Thursday 20 June 2013

Day 168: Prayer & Bumps in the Road

I vividly remember my first experience with real, intercessory prayer.

When I was a child, my little sister lost a toy in the backyard. It was only a cheap Happy Meal toy, a plastic figurine of Bambi with movable legs. But our family was far from wealthy (in material possessions at least) and she loved that toy.

She prayed that she would find it. Every night, after the books had been read and our teeth brushed, she would kneel by our worn couch and pray for that toy. Fall and winter came and went. Then spring, and the lawn grew long enough for mowing. One day, my father came into the house, smelling of freshly cut grass, his forehead wet with sweat.

He was holding the toy.

Needless to say, my sister was overjoyed and welcomed a somewhat-worse-for-the-wear Bambi back into the playroom with open arms. But I was jealous.

"Why don't my prayers always get answered?" I asked. My dad said that maybe my sister had a special gift, the gift of faith. God listened to her because she was a child with a pure heart.

Faith comes more easily to some than to others, and being a firstborn, I wanted it too. But firstborns are also clever and wily and driven to succeed - qualities not always compatible with childlike faith.

The next thing I remember really wanting was to win the Awana Grand Prix. My father had made identical cars for me and my friend, Liane. They were Formula 1 racers, carved from blocks of wood. They had plastic wheels and little Lego men as the drivers. As I watched the cars in the first heat being lined up at the top of the track, I remembered Bambi, and I started to pray.
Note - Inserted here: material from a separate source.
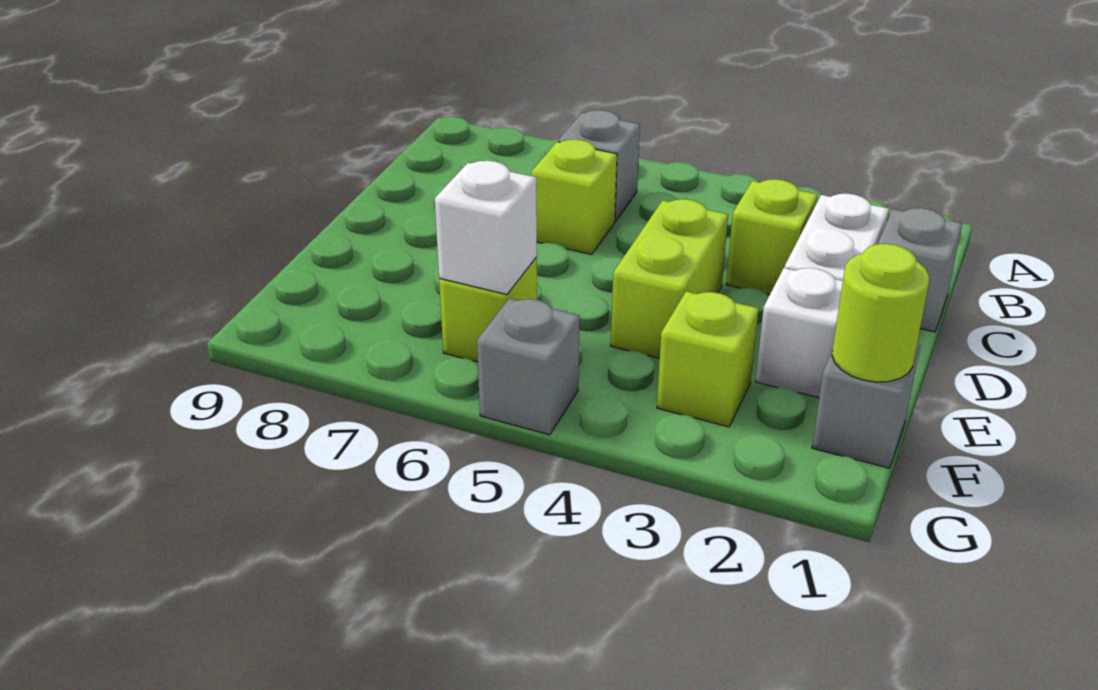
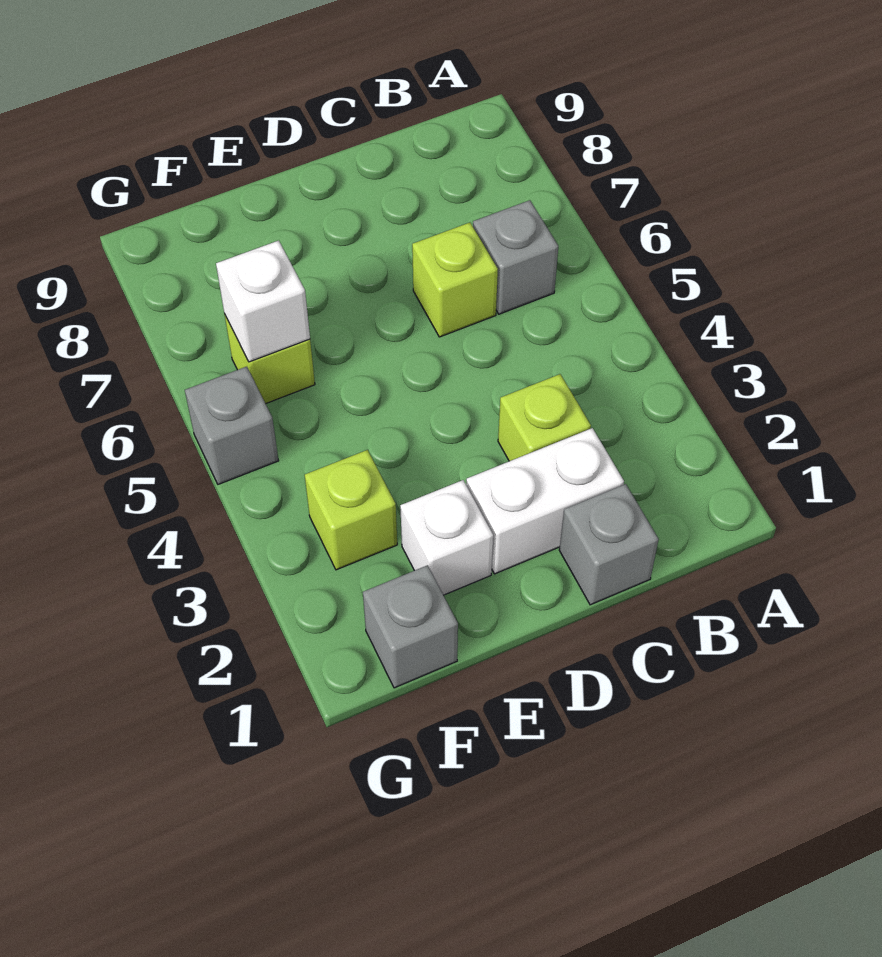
lime brick D4:E4 level 1 -> none
lime round brick F1 level 2 -> none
But halfway through, I changed my prayer.

I knew that God blessed unselfish people, so if I prayed for someone else to win, he might take my selflessness into account and let me win instead.
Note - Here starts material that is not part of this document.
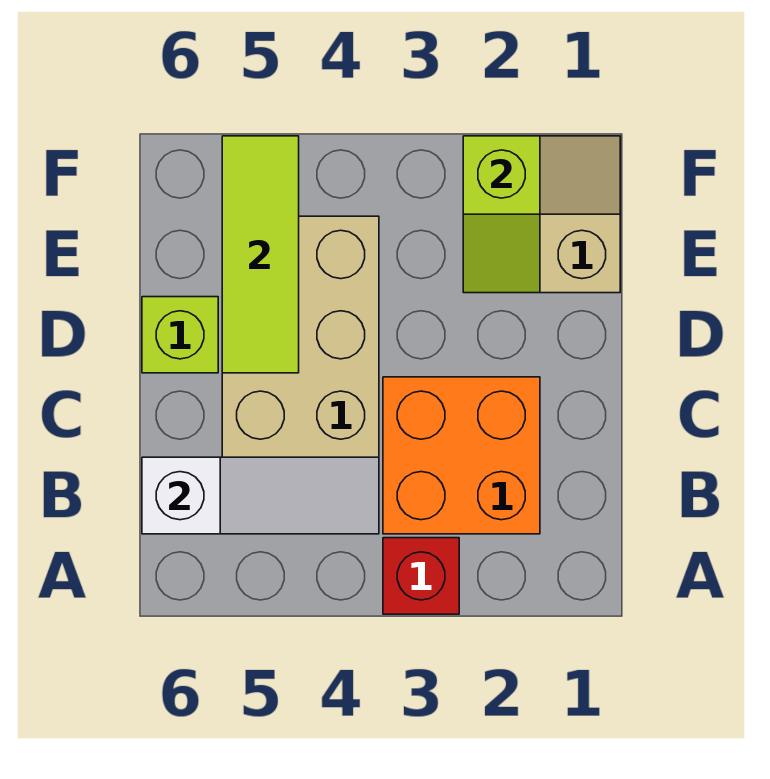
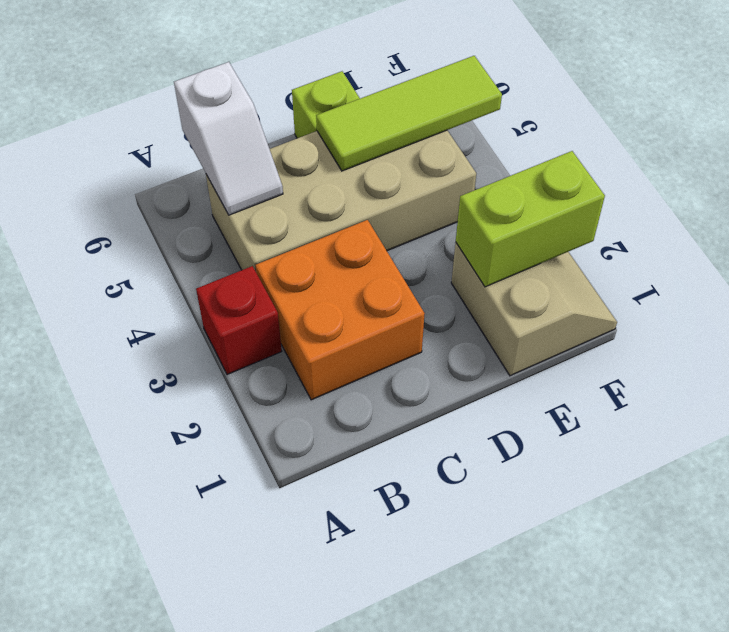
white slope B4:B6 level 2 top 6 -> white slope B5:B6 level 2 top 6
lime slope E2:F2 level 2 top F -> lime brick E2:F2 level 2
"Dear God, please help Liane to win," I prayed.

She did.
And I finished almost dead last.

And the moral of the story is...
Be careful what you pray for. Be careful what you say.
Because even if you don't mean it, God is always listening.
Which brings me to today's post.

About two weeks ago, I flippantly remarked to Nathan that I wasn't worried about money any more. "We don't always know where it's coming from, but we always seem to have enough. From now on, I'm just going to trust God with our finances."
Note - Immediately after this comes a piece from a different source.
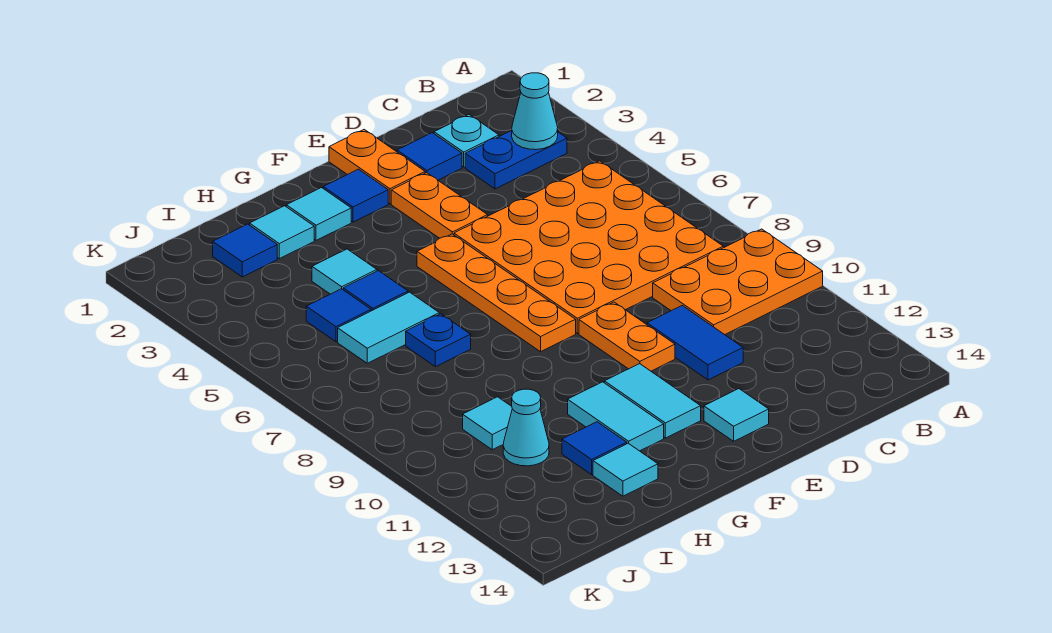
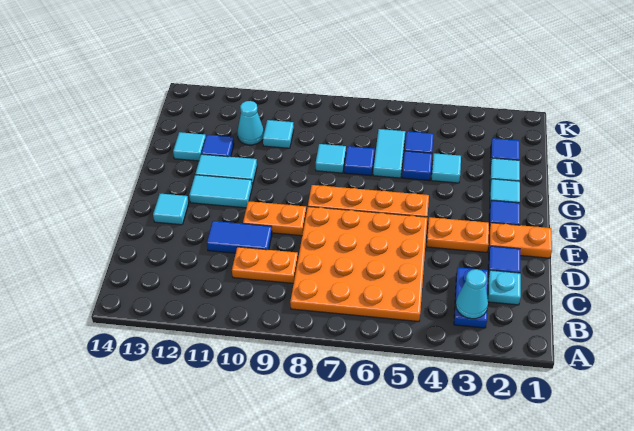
orange plate A9:C10 level 1 -> orange plate C9:C10 level 1
blue plate H7 level 1 -> blue tile H7 level 1
none -> cyan tile H8 level 1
Yikes!!! (Too bad my mouth doesn't have an undo button.)

When we got home that night, we got a letter in the mailbox. Our tenants were leaving at the end of the month. It rattled us. Big time. But we looked at our budget and looked at our bills and decided that we could make it on our own. And we moved on.

About a week ago, I got called into the office at school. My hours were being cut, and I needed to decide whether or not this job still worked for me. It rattled me. Big time. But I was being laid off for the summer anyway, and that would give me two lean months to search for another part-time position and/or build a small-but-steady income doing art and writing. And I moved on.

Today, I got called to the office to take a phone call. When the speaker began, "This is the phone call that everybody dreads..." I knew it wasn't going to be good.

And it wasn't.

I was being bumped (someone with more seniority took my position because theirs had been cut). In less time than it takes to brew a cup of coffee on a Keurig, everything changed. Since I am at the bottom of the totem pole, there is no one left for me to bump.

Just like that, I became unemployed.

Tomorrow is my last day at NMES. I will smile and pack my things and drive home for the last time, not knowing what September holds.

But who does? Not a single one of us can see even one second into our future. We make guesses and predictions and hang up our hats on hooks that don't even exist yet.

We know that at any moment, it could all come crashing down. And when it does, will we have regrets? We wouldn't be human if we didn't have at least a few.

But do I regret leaving a permanent, full-time teaching job at Devon Park?

No. I have the highest respect for the dedicated staff who pour their souls into children for just enough money to pay the bills. But I was exhausted from working 60-80 hour weeks and needed time to myself to re-kindle my passion for working with children and youth. And if I had stayed at DPCS, I would never have met or worked with the amazing people who helped me and encouraged me through many dark days this spring, when I had too many puppies and not enough sleep.

Do I regret my education?

Yes. If I had known there were no teaching jobs before I started university, I would have steered my career in a different direction. I regret believing the myth that if I made excellent marks I was guaranteed a good job with a stable income, and I wish I had chosen my degree more wisely. The world is a hard teacher, and maybe if I had struggled more in school, I would have been better prepared to cope with life's curve balls.

Do I know what I am going to do now?

Yes and no. I'm going to continue to apply for jobs. I'm going to write and draw and paint. I'm going to take another look at the ol' budget. I'm going to wait. And I'm going to pray.

Don't cry for me. I had my little pity party in the car already on my way to take Sam to the vet.
And I'll probably have a few more over the next few days.

Maybe it will be okay.
And maybe it won't.
But life will move on either way.

Because even if we think we're doing all right, a major life-change could be less than a second away.

None of us can really make it on our own.